(Information provided Opens)

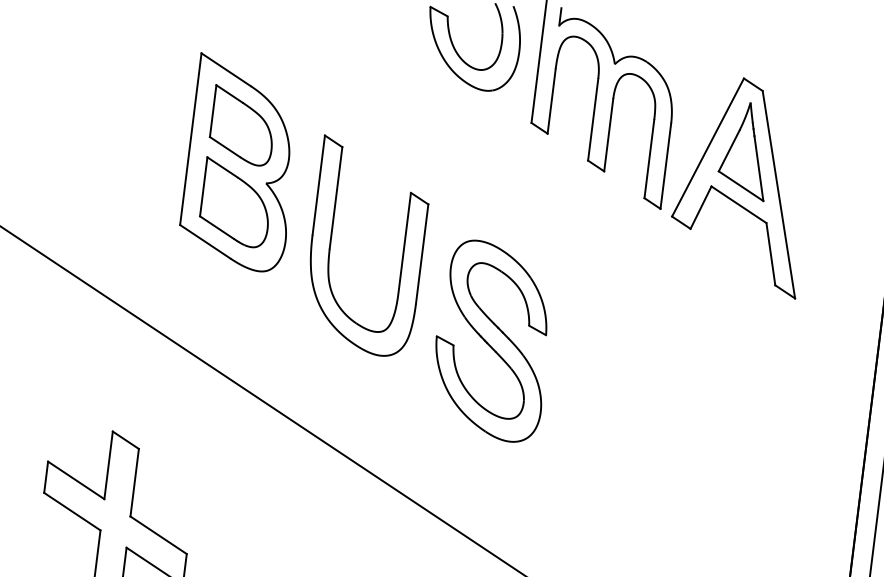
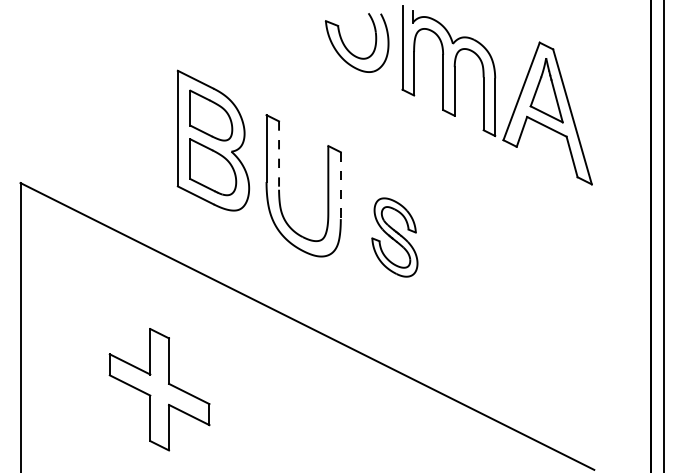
line: (336, 199) -> (279, 156), solid -> dashed
line: (421, 255) -> (340, 186), solid -> dashed
part: (492, 340) -> (394, 237), size x0.6

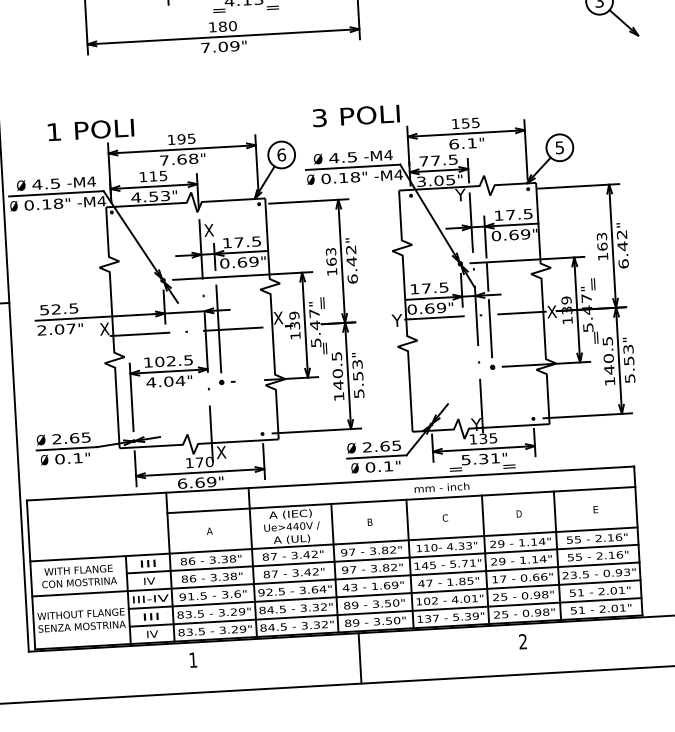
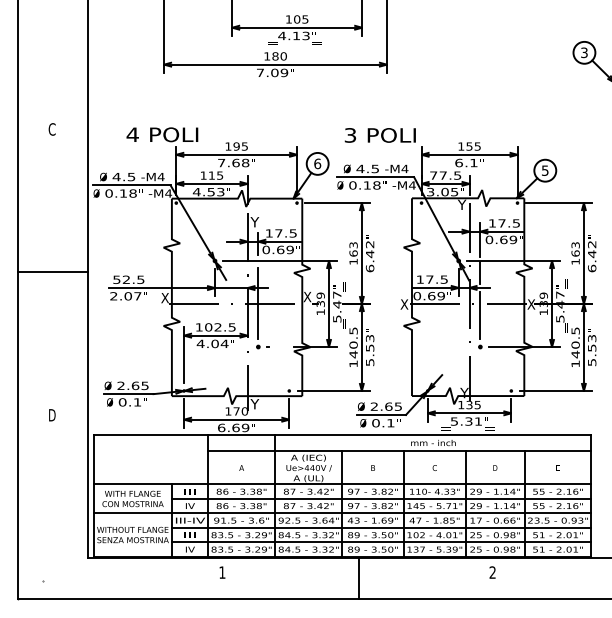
text: (53, 131) -> (132, 134), 1 -> 4
text: (208, 230) -> (254, 222), X -> Y
text: (397, 320) -> (404, 304), Y -> X
text: (220, 452) -> (254, 404), X -> Y

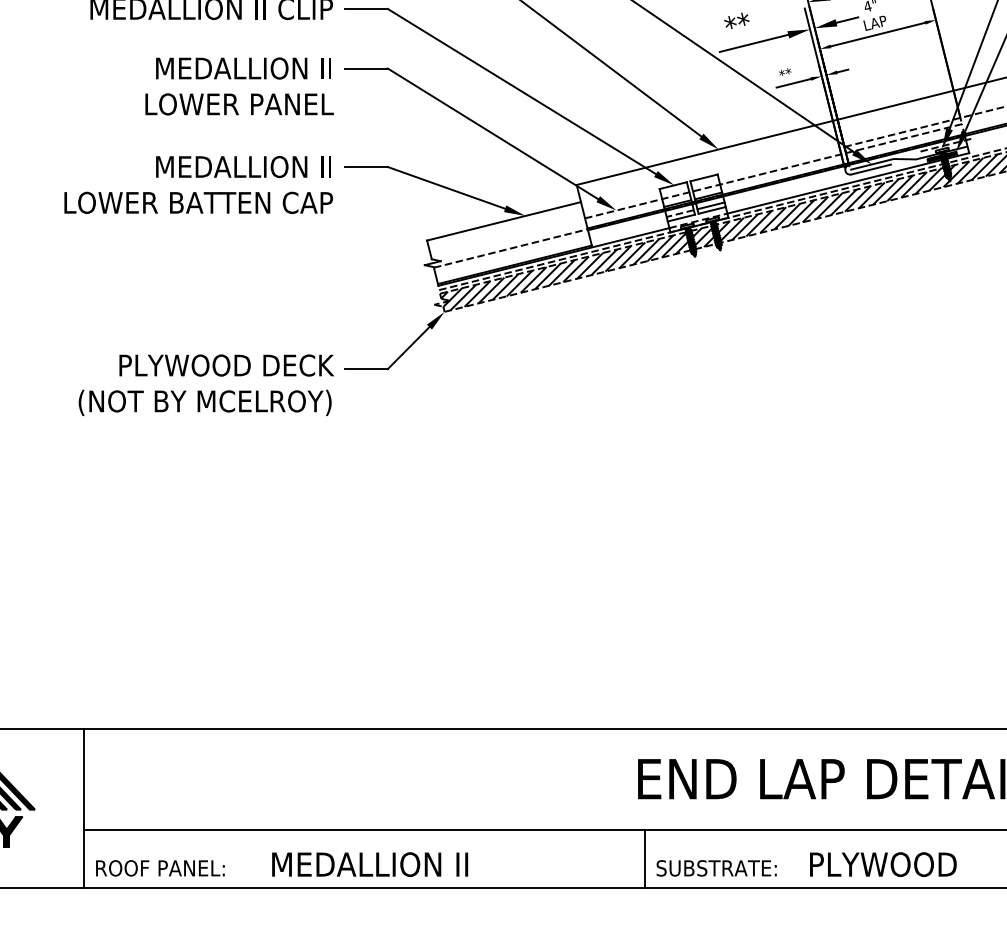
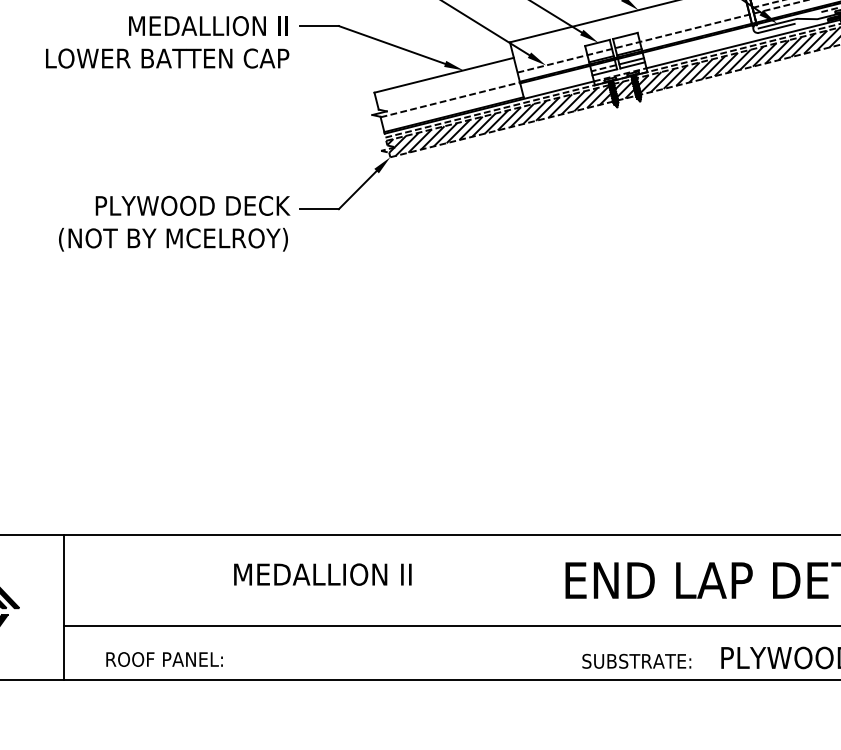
line: (645, 858) -> (572, 652), removed
text: (370, 864) -> (323, 574), moved
text: (160, 868) -> (164, 659), moved

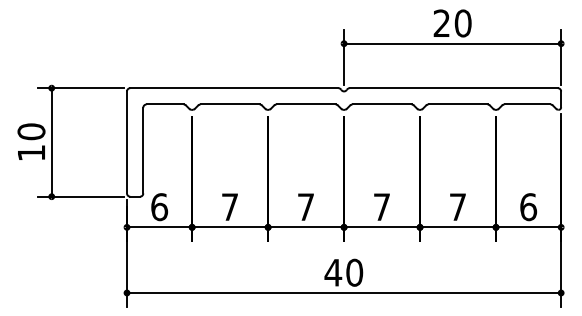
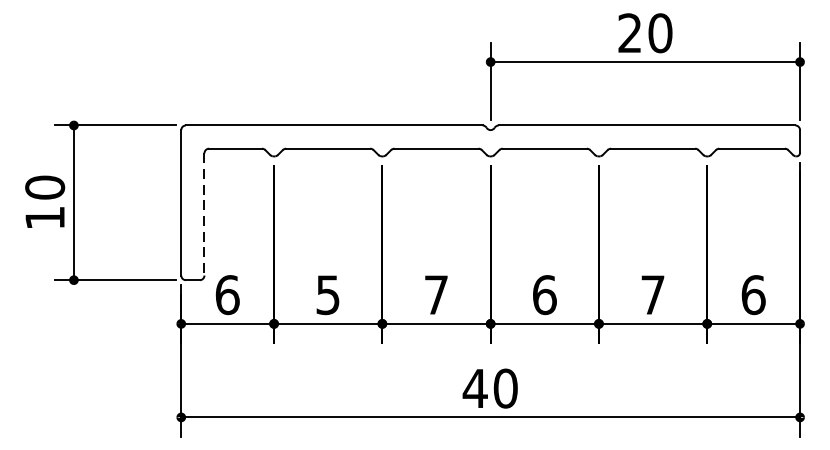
line: (143, 150) -> (204, 214), solid -> dashed
text: (229, 207) -> (327, 295), 7 -> 5
text: (381, 207) -> (543, 295), 7 -> 6

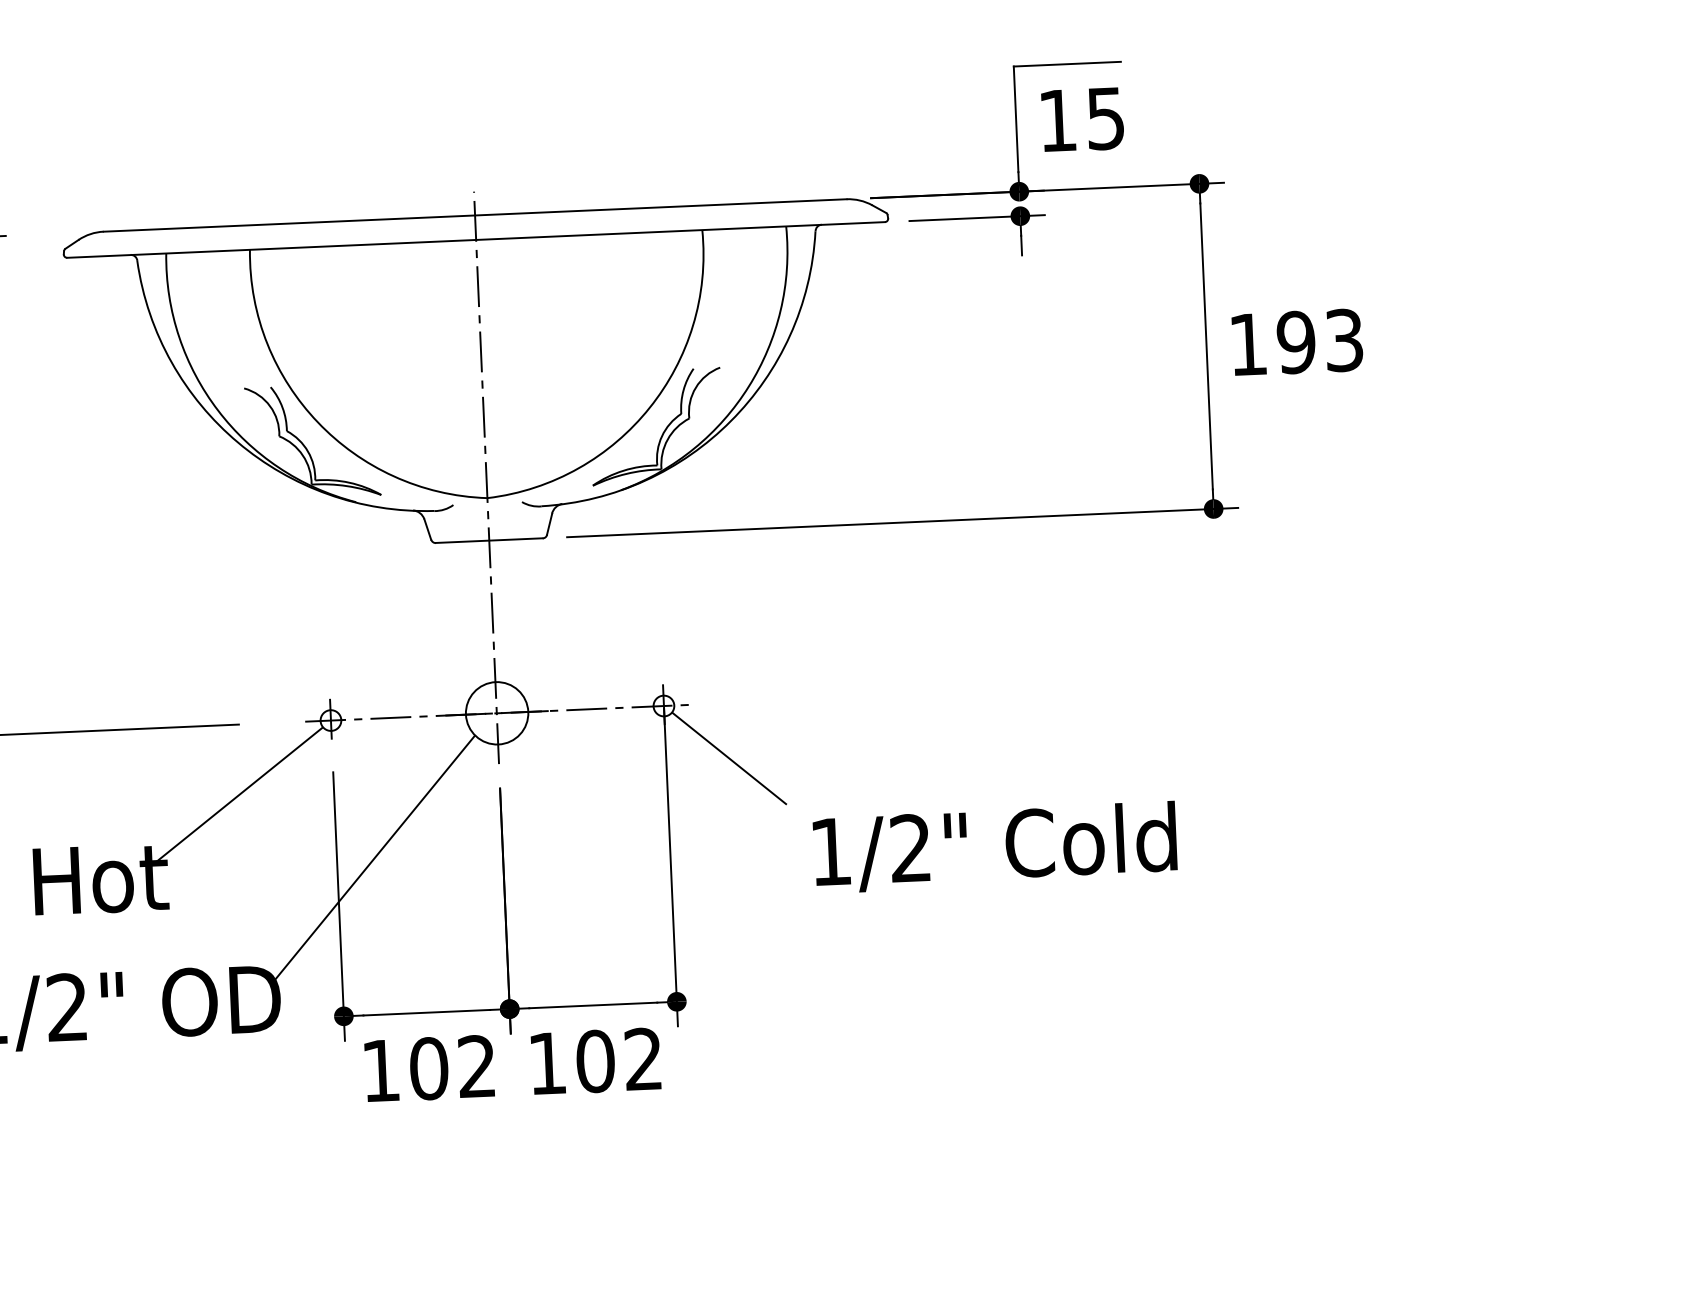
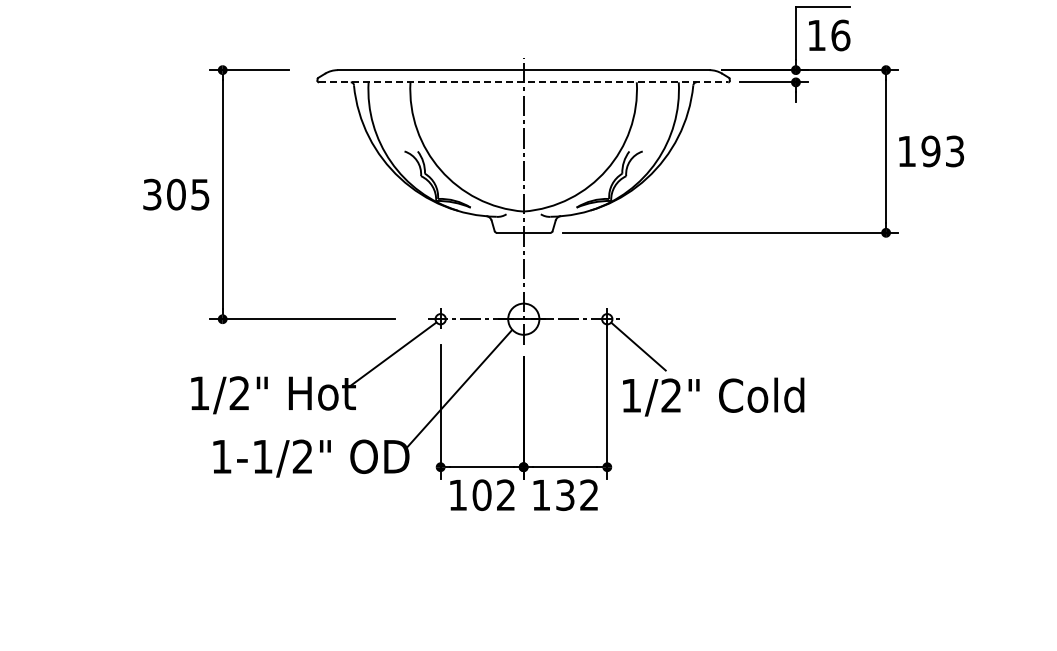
text: (1105, 118) -> (840, 35), 15 -> 16
line: (475, 240) -> (523, 82), solid -> dashed
text: (994, 846) -> (713, 396), moved
text: (595, 1061) -> (565, 495), 102 -> 132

(Information provided Closes)

** Task goal **
A clean copy is needed of the lines in the listing above from the one with "text: (160, 868) -> (164, 659), moved" through the one with "text: (994, 846) -> (713, 396), moved", exact in every word and free of pictures.

** Task answer **
text: (160, 868) -> (164, 659), moved

line: (143, 150) -> (204, 214), solid -> dashed
text: (229, 207) -> (327, 295), 7 -> 5
text: (381, 207) -> (543, 295), 7 -> 6

text: (1105, 118) -> (840, 35), 15 -> 16
line: (475, 240) -> (523, 82), solid -> dashed
text: (994, 846) -> (713, 396), moved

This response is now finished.